Bataville, comme Natzwiller, est une ancienne ville industrielle. À Bataville, Thomas Bata a construit une ville-entreprise fabriquant des chaussures, basée sur une utopie. La vie des employés était gérée par l’entreprise. Les salaires étaient plutôt hauts pour la région, mais l’entreprise en récupérait une partie car elle possédait les logements de la ville et fournissait, via une ferme, l’épicerie du village, ce dernier vivant presque en autosuffisance. L’entreprise a aussi construit une piscine et un terrain de foot et il était bien vu d’être sportif pour décrocher une promotion dans la vie professionnelle. Aujourd’hui fermée, l’usine, qui avant organisait la vie du village, est devenue un lieu rappelant un souvenir douloureux.
Aujourd’hui l’Université foraine (initié par l’atelier Construire) a investi ce lieu sur la demande du propriétaire actuel de l’usine pour y préfigurer des projets orientés vers l’avenir.
Le Laboratoire du Dehors est intervenu dans le cadre de cette résidence. Je les ai aidé le temps de quelques jours à créer un « GR Bata ». Le constat de Théo Sacchi, membre de l’Université foraine est qu’il n’existe pas de promenade digne de ce nom pour les habitants de Bataville. Aujourd’hui la promenade du dimanche est de faire l’aller-retour vers l’usine, un chemin sur du béton dans une zone industrielle.

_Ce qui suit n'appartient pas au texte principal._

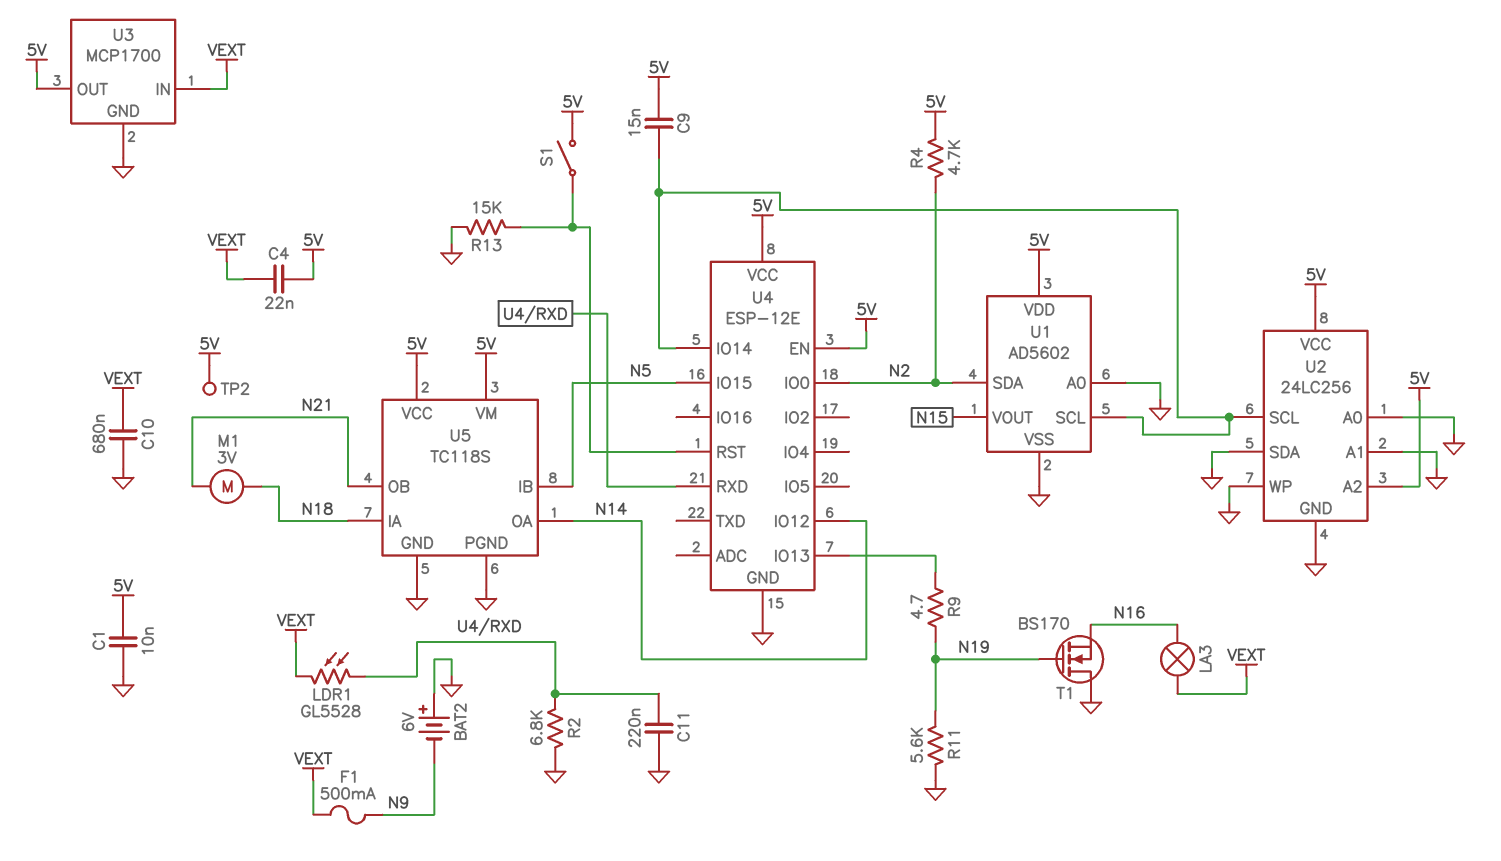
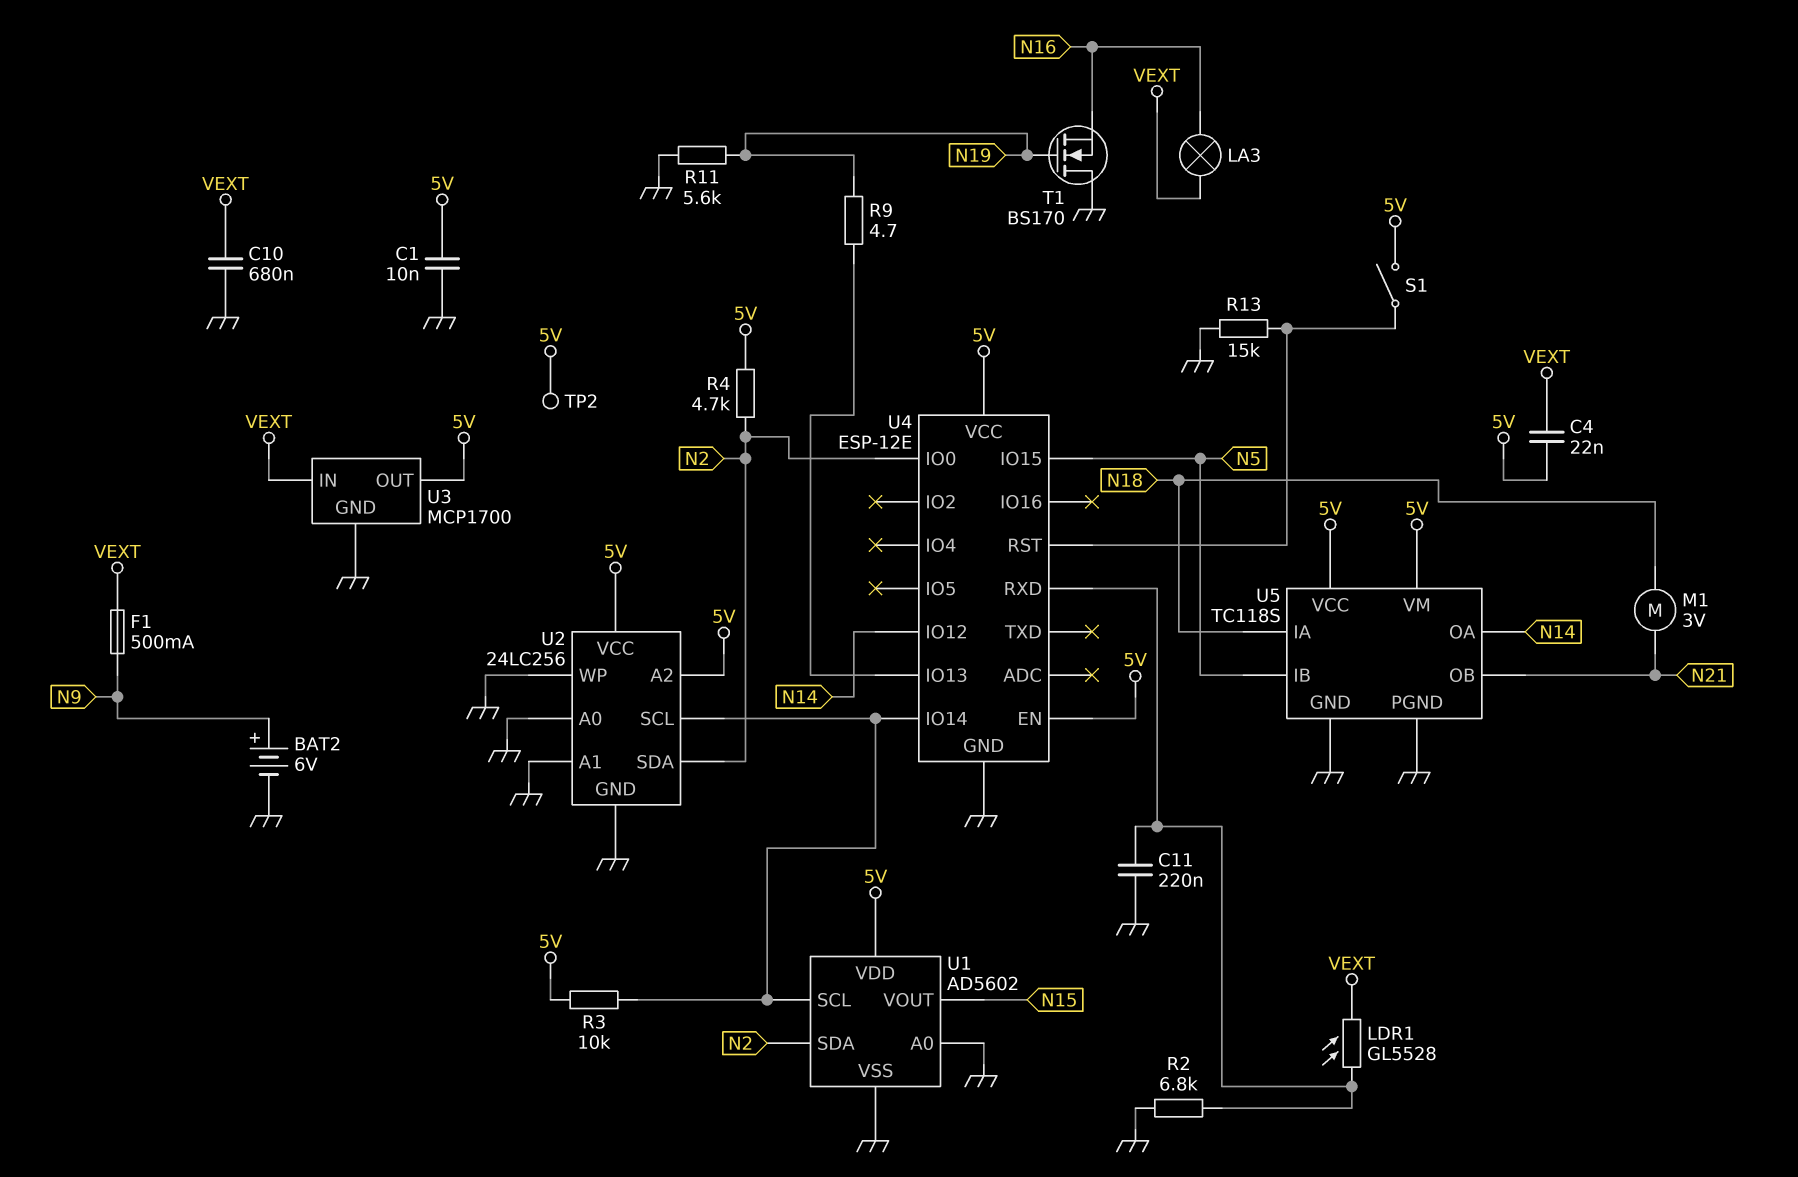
BAT2: 6V (plus GND, minus N9) -> 6V (plus N9, minus GND)
C9: 15nF (5V, U1/SCL) -> none
R3: none -> 10k (5V, U1/SCL)
U2 pin SDA: GND -> N2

Le « GR Bata » aura donc vocation à proposer un autre regard sur la ville et à valoriser le territoire. Ainsi la première version de ce sentier passe par la forêt, par l’usine puis par les « terre polluées ». Cette dernière expression désigne l’endroit où l’usine rejetait ses déchets polluants. Liliana Motta et Camille Fréchou , du Laboratoire du dehors ont la volonté de travailler sur ces « terres polluées » pour les traiter grâce aux plantes et ainsi revaloriser cette partie de la ville dans laquelle personne ne va.
Le parcours fait rentrer dans l’intimité de la ville, fait (re)découvrir aux habitants de nouveaux endroits. Le chemin a cette capacité de créer un rythme qui raconte la ville : usine/forêt/ville. Il créé du lien entre ses espaces si différents et les fait exister ensemble au sein de la même partition. Le fait de se promener nous fait regarder les choses autrement, cela permet de regarder et d’apprécier le monde tel qui l’est. Dans le cadre de l’université foraine, du lieu, cela redonne des perspectives, cela permet de comprendre où l’on est …. pour lieux cerner l’endroit ou l’on voudrait aller.
La promenade peut se voir comme un outil pour échanger, parler, raconter sur ce passé très présent à Bataville. D’ailleurs, le but de ce sentier est aussi de disséminer des lieux de rencontre, pour l’instant un vaste carré a été déblayé pour pouvoir imaginer ce que pourrait donner cet espace si les travaux se prolongeaient. La volonté des paysagistes est d’en faire un endroit de rencontre et de plaisir, avec des arbres fruitiers et des tables pour goûter ou pique-niquer. Les lieux de discussions informels sont très importants dans la vie d’une ville car ils permettent aux gens de se croiser.